Saturday, July 09, 2005 AD The Hair! The Hair! The Huge, Horrible, Hideous Hair! Was it Jonathan Barlow who noted that filmmakers, when attempting historical accuracy, will likely still be betrayed by the current fashion for eyebrows, leaving their movies with a dated look despite their best intentions? Well, the people responsible for "Persuasion" seem to have been very zealous in their attempts to avoid such subtle inconsistency. No one would ever notice the actresses' eyebrows under the enormous bouffant coiffures with which they were afflicted! And half the costumes look as if they were made from polyester. The whole production screams "1971!" as loud and brazen as it could be screamed.
And what was that geriatric creature doing cast as Anne? Emma Thompson, too, was a decade older than the Austen heroine she played, but 37-year-old Anne Firbank could have passed more easily for a character ten years her senior than for 27-year-old Anne Elliot. (And I note here that I am 37, and therefore can have nothing against the age in principle.) Not to mention that she got the part all wrong. No one could believe this Miss Elliot capable of being persuaded by anyone, even eight and a half years ago. She was far too much the self-confident patrician. And I'd like to have smacked her every time she wrinkled her brow in such a way as I suppose was supposed to make us sympathetic to her, but merely made her look idiotic.
As for Captain Wentworth, I didn't feel very strongly one way or another, but I'd certainly rather look at Ciarán Hinds. (Yes, I know it's shocking, but I do have my shallow side!)
The two performances I liked best were Captain Harville and Mrs.
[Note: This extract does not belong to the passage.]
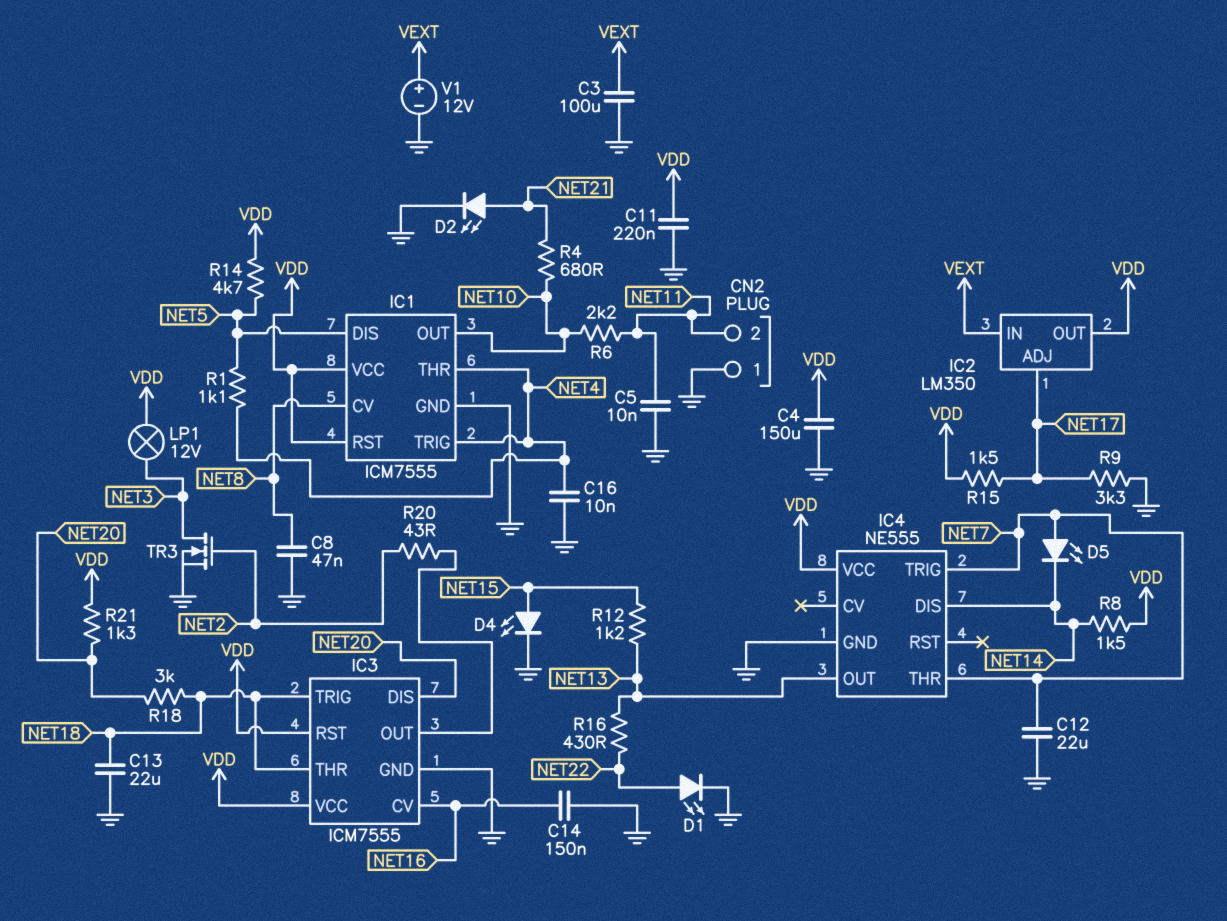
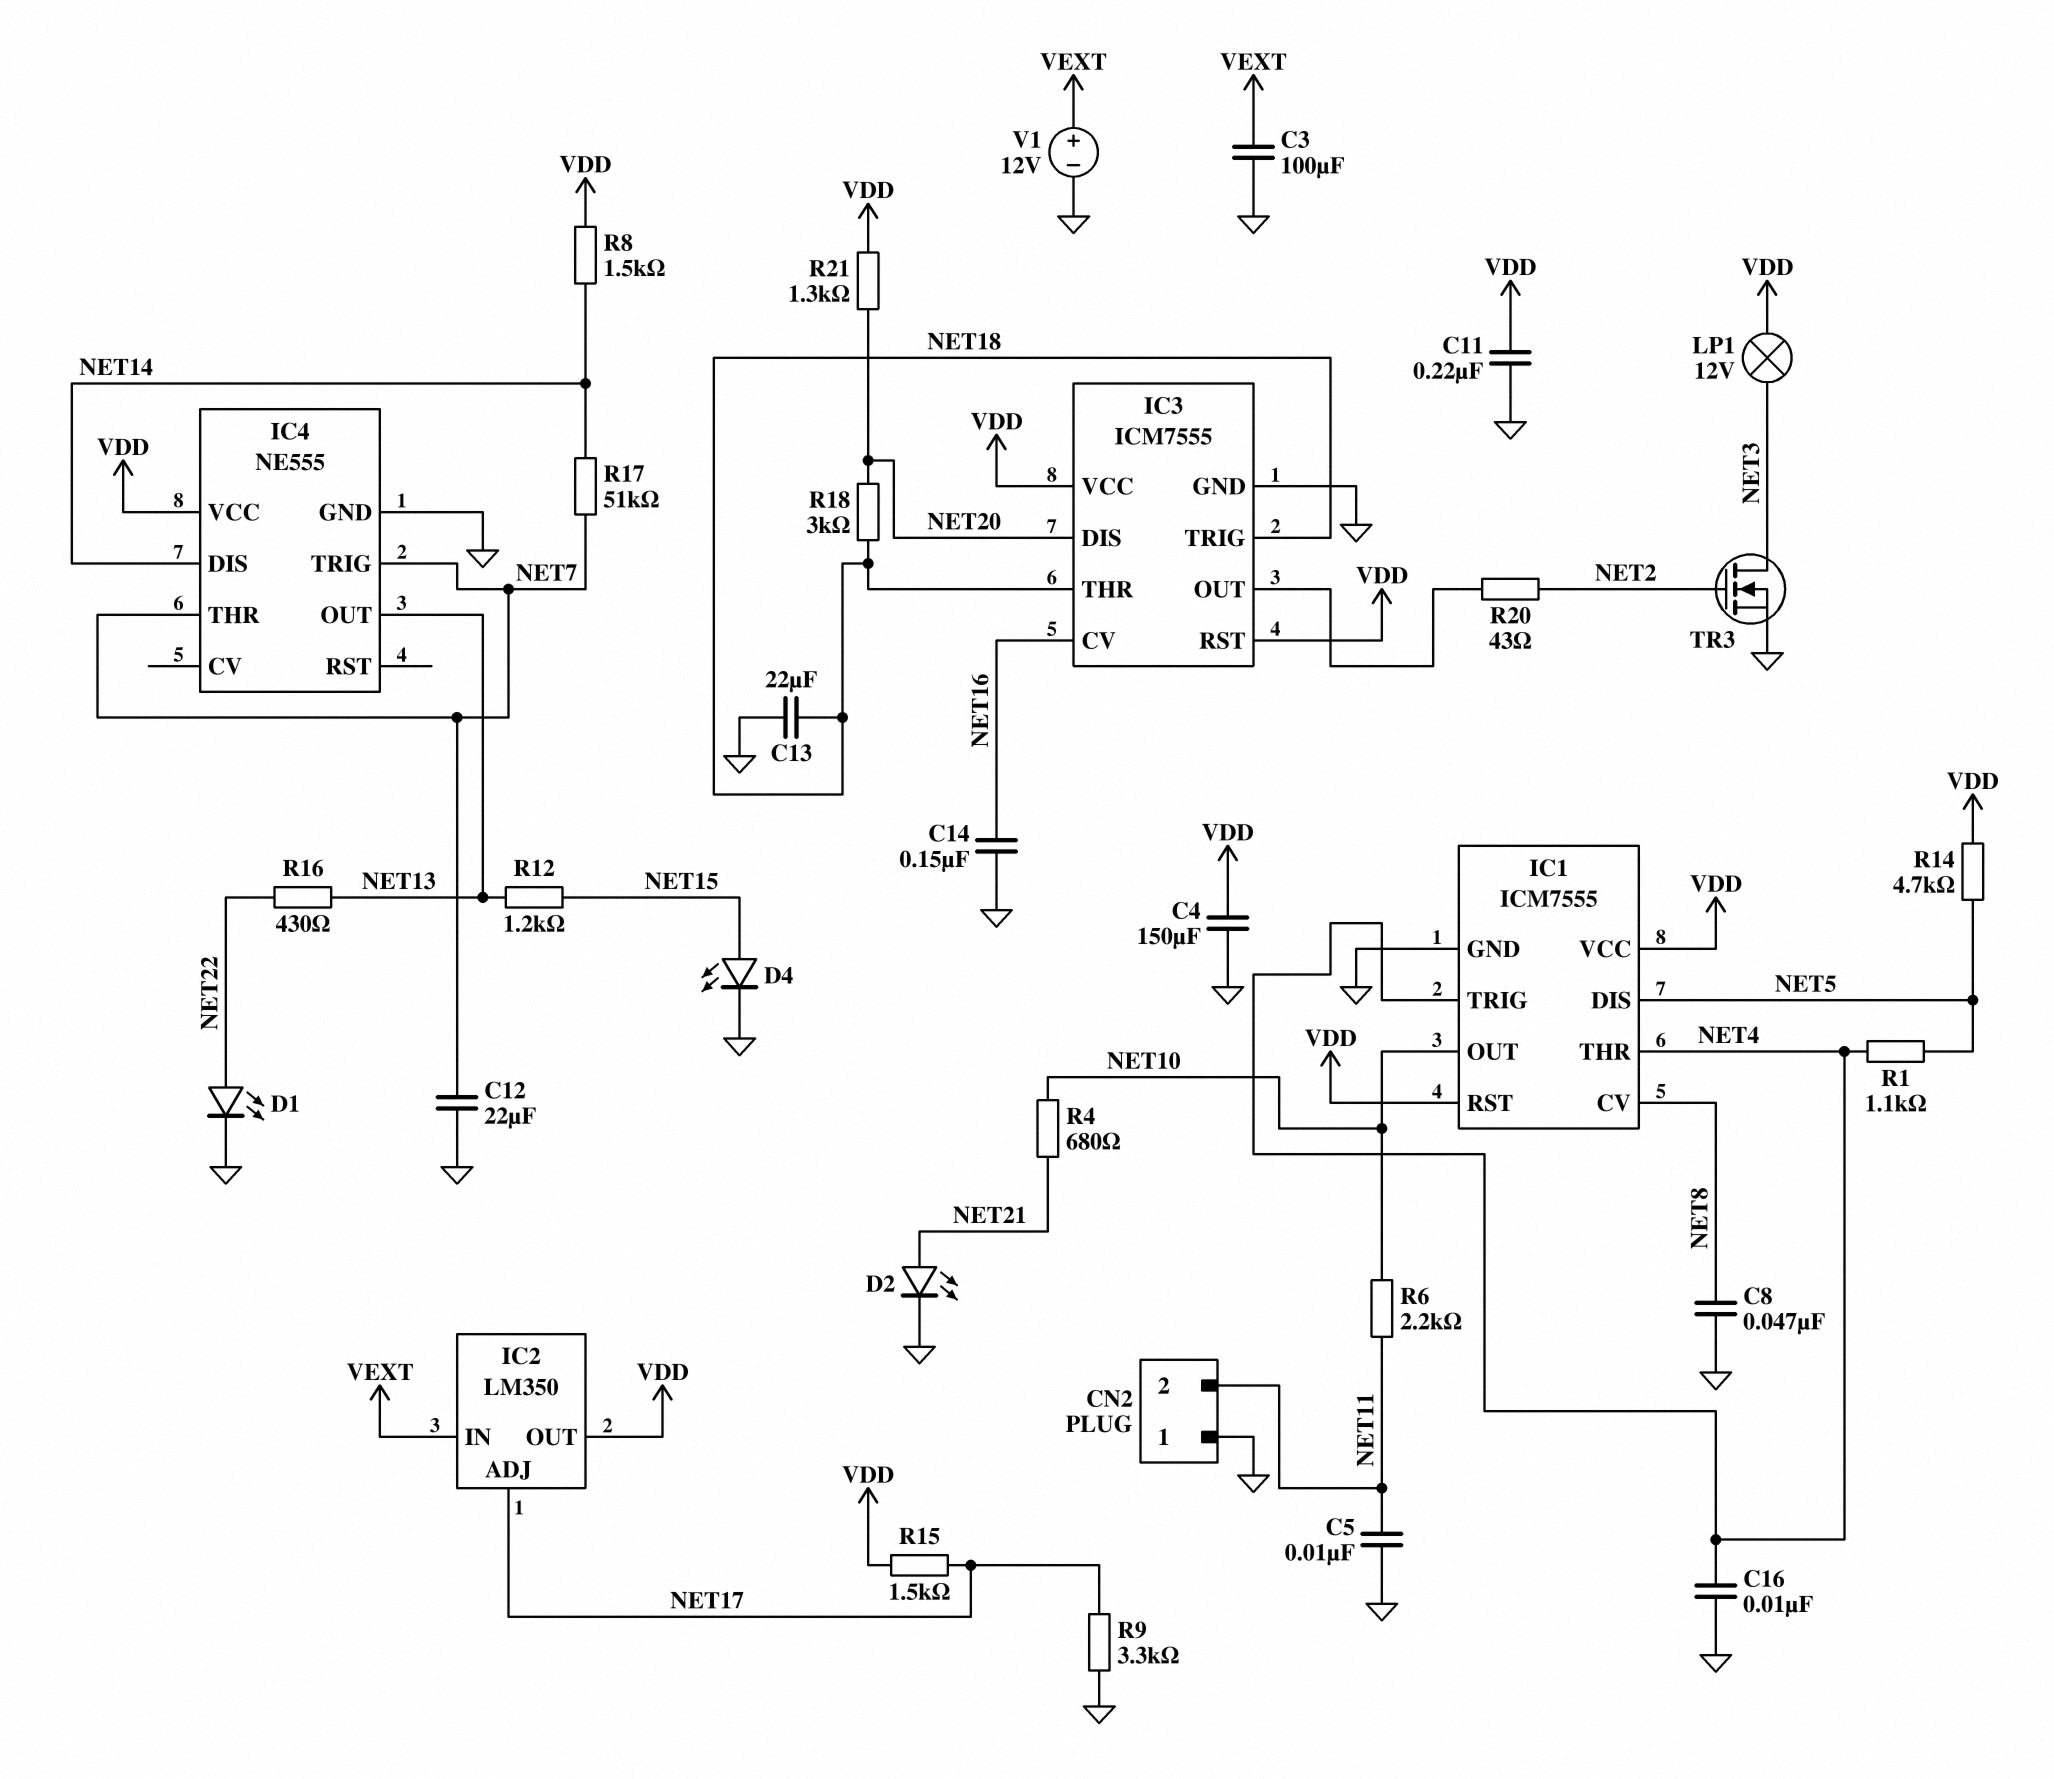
D5: LED (A NET7, K NET14) -> none
R17: none -> 51k (NET7, NET14)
Croft. And I liked Mrs. Croft in the '95 production, so I was surprised to see a rather different portrayal of the character that I liked as well.
Admiral Croft was performed by the actor who played the major in "The Duchess of Duke Street," and I confess it was hard to get past that. Unfortunately, I think he played the two men much the same, which worked much better in the major's case than in the admiral's.